In fact, the pfaffian can be defined as $$\sum_{\sigma}\operatorname{sgn}(\sigma)a_{\sigma(2i-1),\sigma(2i)},$$ summed over such sigma. In your case, this sum will be a sum of $\pm\alpha^{n_{\sigma}}$ for some integers $n_{\sigma}$, and I think it is clear from your condition on $s_i$ that $n_{\sigma}>n_\tau$ if and only if $\sigma>\tau$. So if the statement above holds the signs alternate.
I suggested above that any two adjacent permutations differ by a transposition, but that is certainly false as can be seen from the example 654132,645321 above. But I did check that the claim holds for $2n=6$.
Updated after seeing SiOn's answer to their own question:
The claim above can be proved by induction on $n$. Sketch of proof: Let $\sigma>\tau$ be two lexicographically adjacent matchings. We always have $\sigma(1)=\tau(1)=2n$. If $\sigma(2)=\tau(2)=j$, then the remaining parts of $\sigma$ and $\tau$ are permutations $\sigma'$, $\tau'$ of $\{1,2,\dots,\hat j,\dots,2n-1\}$. Identifying that set with $\{1,2,\dots,2n-2\}$ it follows inductively that $\operatorname{sgn}(\sigma')=-\operatorname{sgn}(\tau')$ and hence $\operatorname{sgn}(\sigma)=-\operatorname{sgn}(\tau)$.
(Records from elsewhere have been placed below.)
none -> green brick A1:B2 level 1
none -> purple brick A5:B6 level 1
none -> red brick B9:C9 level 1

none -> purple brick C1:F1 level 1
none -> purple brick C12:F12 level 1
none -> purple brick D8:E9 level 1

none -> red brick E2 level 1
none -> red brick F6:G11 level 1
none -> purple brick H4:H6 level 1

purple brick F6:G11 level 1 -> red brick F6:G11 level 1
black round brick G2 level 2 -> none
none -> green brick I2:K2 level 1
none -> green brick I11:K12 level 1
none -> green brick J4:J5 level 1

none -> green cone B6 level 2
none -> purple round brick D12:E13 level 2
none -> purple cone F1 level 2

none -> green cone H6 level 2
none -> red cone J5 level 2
If $\sigma(2)\neq \tau(2)$ we can write $\sigma(2)=j$ and $\tau(2)=j-1$. Recall that the parity of perfect matchings is the crossing number. That is, if we draw $\{1,2,\dots,n\}$ as dots on a line and then connect $\sigma(2j-1)$ and $\sigma(2j)$ by arcs in the upper half-plane, then $\operatorname{sgn}(\sigma)$ is the parity of the number of crossings. In the situation at hand, $\sigma'$ is the lexicographically minimal matching on $\{1,2,\dots,\hat j,\dots,2n-1\}$, that is, $1$ is paired with $2n-1$, $2$ with $2n-2$ and so on. This matching has no crossings. The arc from $2n$ to $j$ crosses the arcs starting at $1,\dots,j-1$ and hence $\operatorname{sgn}(\sigma)=(-1)^{j+1}$. Likewise, $\tau'$ is the maximal matching on $\{1,2,\dots,\widehat {j-1},\dots,2n-1\}$, which pairs $1$ with $2$, $3$ with $4$ and so on. Again, $\operatorname{sgn}(\tau')=1$. If $j$ is even, the arc from $2n$ to $j-1$ can be drawn without crossing any other arcs, but if $j$ is odd it must cross the arc from $j-2$ to $j$. Hence, $\operatorname{sgn}(\tau)=(-1)^j$ and we see that also in this case $\operatorname{sgn}(\sigma)=-\operatorname{sgn}(\tau)$.